Marine Scout Bombing Squadron 245 (VMSB-245) was a dive bomber squadron in the United States Marine Corps during World War II.  The squadron, also known as the “Red Mousie Squadron”, operated from Midway and Makin Atolls, Majuro and Ulithi while overseas.  The squadron was decommissioned on November 17, 1945, shortly after the end of the war.

History
VMSB-245 was commissioned at Marine Corps Air Station El Toro on July 1, 1943.  After training for a few months, the squadron deployed to Marine Corps Air Station Ewa, Hawaii arriving there on December 31, 1943.  On January 5, 1944, it moved to Midway Atoll to conduct anti-submarine patrol duty.  The squadron returned to MCAS Ewa on April 1, 1944.

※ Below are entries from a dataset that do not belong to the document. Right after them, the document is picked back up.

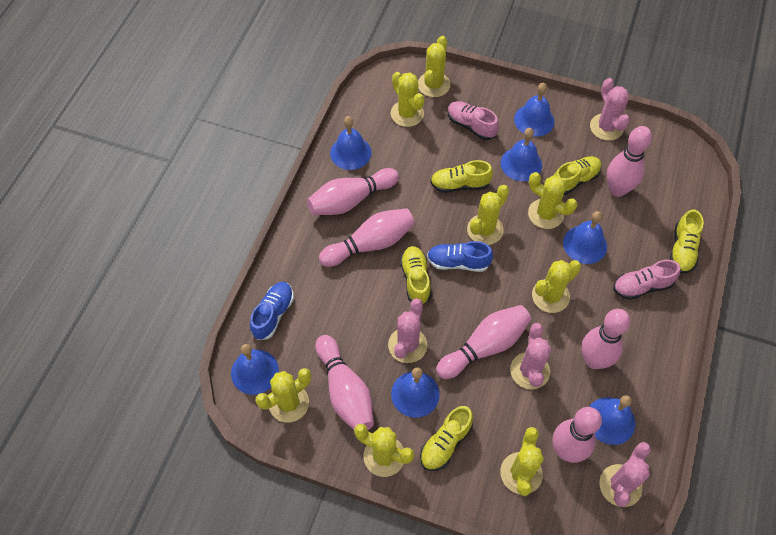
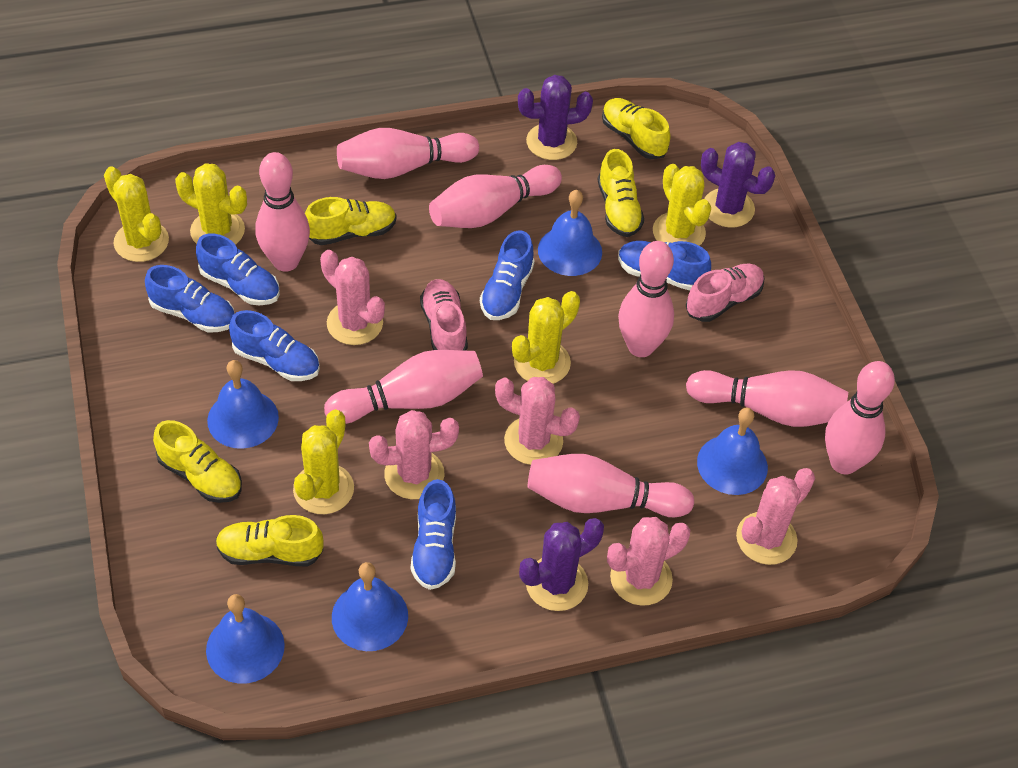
blue bell: 7 -> 5
blue shoe: 2 -> 6
pink bowling pin: 7 -> 8
pink cactus: 4 -> 5
purple cactus: 0 -> 3
yellow cactus: 8 -> 5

On May 5, 1944, the squadron left Hawaii on board the USS Copahee headed for Majuro  where they arrived on May 15.  Later in the same month, they moved to Makin Atoll from which they conducted combat operations against bypassed Japanese garrisons in the Marshall Islands from June 1 until October 29, 1944.  Late October saw the squadron move back to Majuro where they continued carrying out strikes. 

On 6 January 1945, two VMSB-245 SBD Dauntless dive bombers mistook the United States Navy submarine  for a Japanese submarine and dropped two depth charges on her after she submerged off Majuro. Spadefish suffered only superficial damage and no casualties. March 1945 saw the squadron move again, this time to Ulithi, where it remained until the end of the war in August 1945.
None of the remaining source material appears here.